Calibre 8.11.1 is now available, and the headline feature is an “Ask AI” tab in the e-book viewer’s dictionary panel. It lets readers query AI about selected text using hundreds of models from providers like Google, OpenRouter, GitHub, and even local setups such as Ollama. Some of these can be used free of charge, and the feature doesn’t even load unless you configure it.
I have mixed feelings about this addition. Do we really need AI inside an e-book reader? For most people, a dictionary lookup is enough. That said, I’ll keep an open mind. If it helps readers get more context or insight from a book, maybe it will prove useful. Who knows.

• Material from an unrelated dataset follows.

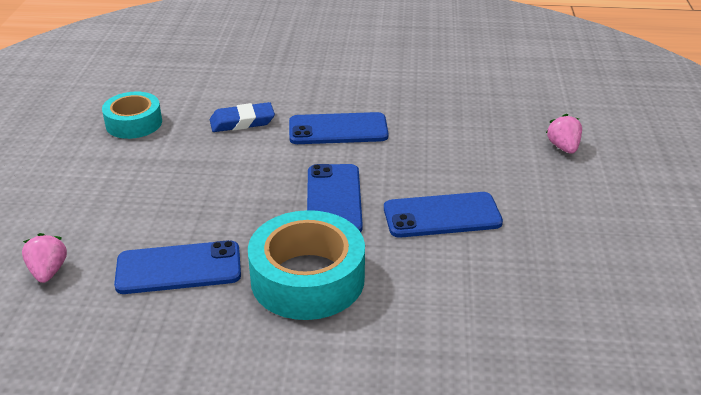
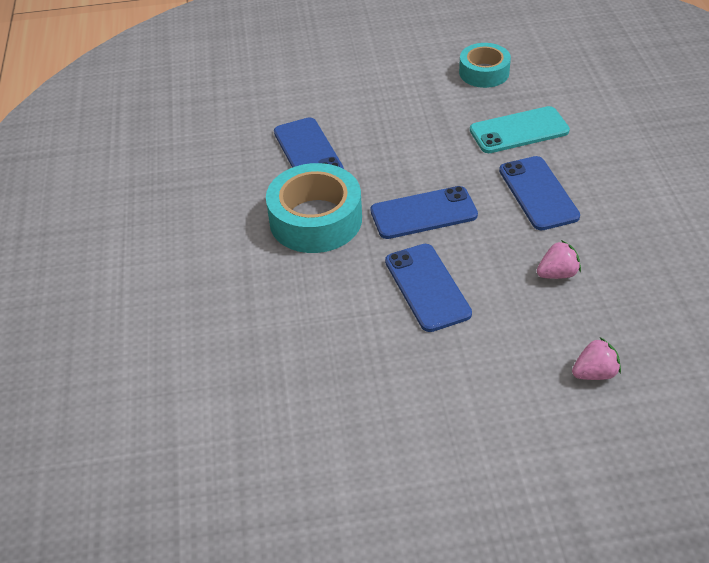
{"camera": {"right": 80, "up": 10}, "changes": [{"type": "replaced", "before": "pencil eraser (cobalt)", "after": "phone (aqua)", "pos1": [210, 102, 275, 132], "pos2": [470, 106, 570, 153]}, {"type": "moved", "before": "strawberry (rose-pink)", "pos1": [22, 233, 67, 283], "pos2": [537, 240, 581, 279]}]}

Preferences have also been polished. Tooltips now show the keyboard shortcut for each category, which should make navigation faster and more intuitive.
This release clears up a number of bugs. Highlights no longer create duplicates, very large e-books should have working links on Windows, and malformed PDB files now convert more smoothly. Windows users also get properly signed .pyd DLLs, and a regression that broke conversions with certain metadata has been fixed. The Esc key now reliably closes footnote popups, and selection handles behave better when editing highlights.
News fetching has been updated as well, with improvements to the New York Times, the Economist, El Diplo, and the New York Review of Books.
Calibre remains free and open source, and while the AI experiment might feel unnecessary, the overall refinements keep it a strong tool for anyone managing e-books.